Two types of testing will be considered in the following: stability/performance/resource testing of a WCDMA RAN and WCDMA cell capacity testing. The aim of stability/performance/resource testing of the WCDMA RAN is to verify the stability and performance and resource usage of the WCMDA RAN. This implies that the interaction between different resource handling algorithms and radio algorithms are tested with real traffic at high traffic load levels. Cell Capacity testing implies testing of cell capacity with load generated by many concurrent users within the cell. The purpose of this testing is to verify cell capacity against theoretical requirements and to identify performance limits, for example increase of uplink interference versus traffic load.
Laboratory testing of a WCMDA RAN is performed in an environment consisting of a number of RBSs, whereby each RBS has one or more cells as shown in FIG. 2 illustrating the physical layout. These RBSs 201-204 are controlled by the RNC 200 which is attached to the core network. Traffic is generated in the radio cells by real mobile terminals (UEs). The cells and the UEs are connected via a Closed Cellular Network (CCN) which provides mobility over cell boarders for the attached UEs. Hence, the CCN 206 is variable attenuation system comprising of a coaxial network. The CCN 206 simulates UE mobility and it is possible to define a drive route. The mobility simulations of the CCN 206 are able to consider interference but fading is not taken into account. The corresponding logical layout is illustrated in FIG. 3.

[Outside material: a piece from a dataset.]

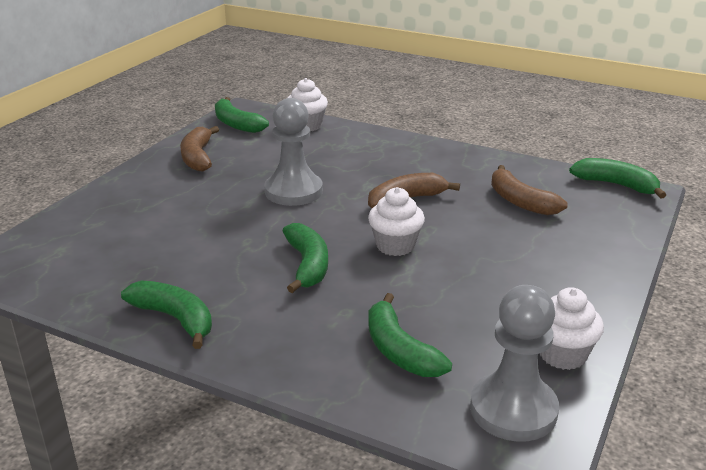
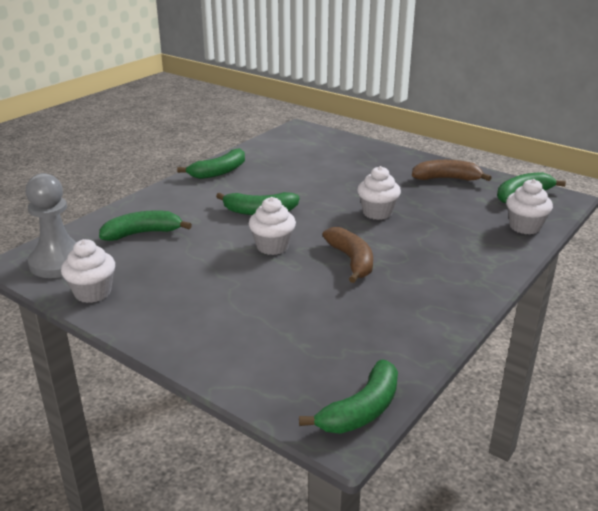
camera: 100 degrees right, 0 degrees up
(293, 191) = (377, 213): grey pawn -> white cupcake
(520, 201) = (334, 325): brown banana -> none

The UEs are arranged in UE-groups 207-210, wherein all UEs within in a UE-group are connected to all cells (only cell and cell 2 of RBS 1 are indicated in FIG. 2) within the radio network and the UEs perform cell selection to identify best serving cell within the network. Each group consists of typical 8-14 UEs. For each UE-group a drive route 211, 212 through the CCN could be defined. with the purpose of testing the RAN in terms of a number of key performance indicators such as call setup success rates, drop rates, handover success rates et cetera.
Laboratory testing of WCDMA cell capacity is currently made in an RF-chamber with 1 up to 50 UEs attached to a cell via coaxial cables. Requirements related to cell capacity include specifications of radio conditions valid for the requirement, such as non-fading or fading of the radio channel. As an example, a requirement could state that the uplink interference shall not increase more than y dB with x simultaneous speech users in the cell with a radio channel according to TU3 (Typical Urban 3 km/h, standardized channel model with fading).
When fading is required, the fading is typical generated with channel emulators, where each of the currently used emulators could handle e.g. three radio channels. Hence a UE with uplink and downlink fading plus uplink diversity would require 3 channels i.e. one channel emulator per UE.
For the WCDMA cell capacity testing, it would be difficult to provide independent fading for all UEs when the number of required UEs outnumbers the available channel emulators due to cost as well as practical reasons. When that is the case, more than one UE has to share the same channel emulator resource. The lack of independent fading will cause too high correlation between UEs on the same channel emulator. This in turn would cause the power regulation to increase the power to too high levels causing too high interference in the cell.
Also for the Stability/performance/resource testing of WCDMA RAN, the current solution does not provide a realistic radio environment since coaxial cables are used to connect UEs to the RAN. As stated above, the normal way to introduce fading in a lab environment (i.e. connection via coaxial cables) is to insert a channel emulator in between the UE and the RBS which implies the drawbacks as mentioned above. Thus, simulation of fading by using channel emulators require too many emulators and additionally the performance is not good enough. This means that fading which an important characteristic of the radio environment can not be taken into account by the current solution.
Without fading important properties of RAN like power control and resource handling cannot be tested thoroughly.